One of the most prevalent aspects of martial arts, today, is grappling. Granted, Bruce Lee, Jackie Chan, Boxing, Kung-Fu, and Karate are American Household names, and will remain as such for some time. To a lesser extent will other popular names like Taekwondo.
This increase in popularity of grappling arts as a superior specificity in nomenclature, over the very drab and oversimplified "wrestling" is the inevitable result of sport popularization. I am talking about MMA and the UFC. Without question, to martial artists and MMA enthusiasts Vale Tudo is also very influencial, but UFC is the definitive gateway.
Slowly but surely it is closing the gap on the market for the attention of youth, regarding sporting violence. In the previous forty years Pro-Wrestling had an intense hold on this. Somewhere in the advent of the new millennium, things took a turn with K-1 Pride Fighting gathering a crowd and boxing seemed to be on the decline. The real clinch came when the Gracie Family entered the Octagon. This family sported its young men who would bravely dive onto their backs and draw their opponents down to their own submissions, but almost simultaneously with the introduction of BJJ to the sporting public, the NHB fighting began to be systematized. Like the Eye of Lord Sauron gazing on Frodo ascending Mount Doom, the eye of the American Sport World opened and turned its gaze to the UFC.
What has happened to striking though? While many are analyzing the gorge which developed between the two aspects, and many seek to "sync" the two, I would like to offer a comparison, rather that a contrast.
Striking and Grappling are the same. There I said it. It's been sitting there, in front of everyone's eyes for decades. I would like to conjecture many have known this for centuries, but let me explain what I mean.
I do, in fact, mean the same. By that, grappling and striking use the same principles, the same strategies, and the same contact. The distinction comes in the distance and timing/speed, not to be written of here- for now.

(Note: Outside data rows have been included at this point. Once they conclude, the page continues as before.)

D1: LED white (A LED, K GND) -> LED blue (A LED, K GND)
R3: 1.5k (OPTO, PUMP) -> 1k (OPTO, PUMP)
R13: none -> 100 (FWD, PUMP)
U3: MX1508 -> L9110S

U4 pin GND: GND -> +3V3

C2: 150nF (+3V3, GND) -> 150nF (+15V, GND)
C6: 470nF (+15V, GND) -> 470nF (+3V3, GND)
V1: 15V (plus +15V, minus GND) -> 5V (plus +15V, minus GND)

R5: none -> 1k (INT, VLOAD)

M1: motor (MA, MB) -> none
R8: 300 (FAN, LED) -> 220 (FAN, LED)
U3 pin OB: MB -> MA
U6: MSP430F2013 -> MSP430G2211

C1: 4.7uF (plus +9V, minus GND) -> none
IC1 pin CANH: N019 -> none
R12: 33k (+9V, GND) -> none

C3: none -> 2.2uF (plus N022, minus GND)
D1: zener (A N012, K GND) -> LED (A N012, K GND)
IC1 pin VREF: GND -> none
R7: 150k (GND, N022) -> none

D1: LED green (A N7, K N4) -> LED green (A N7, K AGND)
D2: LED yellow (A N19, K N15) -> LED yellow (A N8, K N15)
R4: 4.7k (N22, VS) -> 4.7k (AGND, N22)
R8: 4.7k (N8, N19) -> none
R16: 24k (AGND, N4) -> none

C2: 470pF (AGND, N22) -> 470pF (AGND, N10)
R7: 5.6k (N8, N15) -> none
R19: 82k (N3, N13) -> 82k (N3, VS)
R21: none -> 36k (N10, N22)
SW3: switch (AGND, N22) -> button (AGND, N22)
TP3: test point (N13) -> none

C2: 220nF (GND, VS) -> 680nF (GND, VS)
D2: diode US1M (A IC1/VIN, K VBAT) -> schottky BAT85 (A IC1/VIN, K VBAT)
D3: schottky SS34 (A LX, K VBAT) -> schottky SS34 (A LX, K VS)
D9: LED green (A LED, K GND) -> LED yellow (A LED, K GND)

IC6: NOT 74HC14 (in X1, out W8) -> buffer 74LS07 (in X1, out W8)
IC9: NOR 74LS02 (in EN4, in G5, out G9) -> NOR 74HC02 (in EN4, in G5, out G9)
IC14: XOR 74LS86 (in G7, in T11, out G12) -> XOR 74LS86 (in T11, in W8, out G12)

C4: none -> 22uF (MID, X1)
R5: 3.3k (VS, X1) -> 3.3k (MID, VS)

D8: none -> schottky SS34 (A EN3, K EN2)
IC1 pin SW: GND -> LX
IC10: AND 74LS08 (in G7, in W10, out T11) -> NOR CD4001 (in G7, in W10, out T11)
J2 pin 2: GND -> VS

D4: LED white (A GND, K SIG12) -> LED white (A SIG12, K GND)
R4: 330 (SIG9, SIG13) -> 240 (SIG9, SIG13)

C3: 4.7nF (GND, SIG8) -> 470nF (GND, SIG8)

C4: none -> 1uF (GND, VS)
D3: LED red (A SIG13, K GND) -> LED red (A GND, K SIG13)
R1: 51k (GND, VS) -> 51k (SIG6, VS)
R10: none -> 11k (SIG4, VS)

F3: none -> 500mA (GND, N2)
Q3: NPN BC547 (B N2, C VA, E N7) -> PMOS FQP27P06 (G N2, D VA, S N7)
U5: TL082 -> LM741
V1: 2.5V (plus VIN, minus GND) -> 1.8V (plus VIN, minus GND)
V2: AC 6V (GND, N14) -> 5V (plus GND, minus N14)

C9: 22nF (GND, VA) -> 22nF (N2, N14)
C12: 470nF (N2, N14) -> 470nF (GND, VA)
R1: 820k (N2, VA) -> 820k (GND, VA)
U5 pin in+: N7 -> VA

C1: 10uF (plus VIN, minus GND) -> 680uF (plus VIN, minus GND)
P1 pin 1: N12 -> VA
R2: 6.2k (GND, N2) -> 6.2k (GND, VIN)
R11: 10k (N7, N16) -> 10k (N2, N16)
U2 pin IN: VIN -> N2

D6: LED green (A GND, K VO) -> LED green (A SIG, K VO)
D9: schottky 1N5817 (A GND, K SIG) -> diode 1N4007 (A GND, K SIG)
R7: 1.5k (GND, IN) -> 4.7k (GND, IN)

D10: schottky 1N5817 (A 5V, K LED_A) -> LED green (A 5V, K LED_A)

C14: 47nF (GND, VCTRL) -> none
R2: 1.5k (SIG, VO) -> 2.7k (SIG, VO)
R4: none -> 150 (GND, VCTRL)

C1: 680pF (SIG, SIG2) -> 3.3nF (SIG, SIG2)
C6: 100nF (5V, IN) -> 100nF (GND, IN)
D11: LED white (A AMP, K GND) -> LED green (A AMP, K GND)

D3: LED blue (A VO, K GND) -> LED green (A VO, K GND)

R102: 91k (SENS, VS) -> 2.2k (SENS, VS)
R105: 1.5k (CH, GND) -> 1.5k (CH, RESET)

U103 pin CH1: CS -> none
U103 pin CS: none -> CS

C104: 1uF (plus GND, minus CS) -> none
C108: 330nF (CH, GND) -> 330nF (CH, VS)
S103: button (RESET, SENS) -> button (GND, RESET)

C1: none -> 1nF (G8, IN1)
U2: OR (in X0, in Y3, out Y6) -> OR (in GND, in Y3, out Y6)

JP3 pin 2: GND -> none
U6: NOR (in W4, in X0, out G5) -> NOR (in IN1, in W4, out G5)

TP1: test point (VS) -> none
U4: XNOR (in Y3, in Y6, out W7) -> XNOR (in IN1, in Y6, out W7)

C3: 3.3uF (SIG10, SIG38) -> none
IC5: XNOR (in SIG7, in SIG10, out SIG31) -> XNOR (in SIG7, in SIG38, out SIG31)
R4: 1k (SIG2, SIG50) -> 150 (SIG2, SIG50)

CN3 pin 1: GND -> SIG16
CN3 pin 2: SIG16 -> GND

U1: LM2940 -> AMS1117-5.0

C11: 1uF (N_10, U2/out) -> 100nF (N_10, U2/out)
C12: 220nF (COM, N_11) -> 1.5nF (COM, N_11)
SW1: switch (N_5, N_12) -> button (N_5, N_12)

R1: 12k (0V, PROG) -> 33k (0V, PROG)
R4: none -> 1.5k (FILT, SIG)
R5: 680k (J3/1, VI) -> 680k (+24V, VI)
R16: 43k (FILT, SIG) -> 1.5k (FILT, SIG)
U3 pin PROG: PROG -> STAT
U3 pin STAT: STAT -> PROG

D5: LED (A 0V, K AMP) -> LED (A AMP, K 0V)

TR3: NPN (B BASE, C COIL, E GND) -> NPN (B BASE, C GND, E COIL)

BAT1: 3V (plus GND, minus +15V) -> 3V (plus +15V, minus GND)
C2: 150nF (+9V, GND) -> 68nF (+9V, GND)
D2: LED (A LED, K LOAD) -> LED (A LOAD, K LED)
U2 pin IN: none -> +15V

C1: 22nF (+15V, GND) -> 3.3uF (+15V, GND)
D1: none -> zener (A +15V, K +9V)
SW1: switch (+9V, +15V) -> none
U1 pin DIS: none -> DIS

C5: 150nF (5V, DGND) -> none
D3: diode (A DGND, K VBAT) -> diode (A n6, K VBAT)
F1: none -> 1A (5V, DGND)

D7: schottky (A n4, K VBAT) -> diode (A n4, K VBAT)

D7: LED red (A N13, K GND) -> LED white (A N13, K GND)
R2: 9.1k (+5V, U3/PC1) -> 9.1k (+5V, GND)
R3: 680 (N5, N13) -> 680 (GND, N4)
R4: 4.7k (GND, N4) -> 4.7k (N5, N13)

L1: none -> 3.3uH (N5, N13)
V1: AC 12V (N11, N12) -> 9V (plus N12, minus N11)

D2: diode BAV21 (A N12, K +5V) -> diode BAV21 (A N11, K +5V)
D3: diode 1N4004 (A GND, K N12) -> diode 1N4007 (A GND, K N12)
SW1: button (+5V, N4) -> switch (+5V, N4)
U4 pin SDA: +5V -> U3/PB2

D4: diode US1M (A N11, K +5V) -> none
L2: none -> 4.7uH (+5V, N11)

If you look at many targets of grappling: the head, hips, ribs, and joints, you see the similarity. I may want to push your head away from me, just like I want to strike it, under the nose, on the forehead, on the high cheek, under the jawline, or on the chin. In the abdomen we look at the liver, kidney, floating rib, and hip shots. In grappling we form our knee mount right on the live, floating ribs, or centerline. throw by placing our hip into the kidney or on the outer thigh (where we often throw low kicks) or reap the inner thigh (where we also throw low kicks or punches). When we toss on opponent over our hip, we work by elevating their hip and isolating it off-balance. The mount places our knees to contain the ribcage, like a lower hook or uppercut from the arms, or roundhouse, sidekick, or knee from the legs.
Even when we grapple the arm for a shoulder lock, we are looking to isolate the arm in an open and vulnerable position, just like an armpit shot from a knife, ridge, or tiger mouth hand. The strategies of the art are not that different from each other that one could never figure the other out, it just takes some will and study to bridge the gap.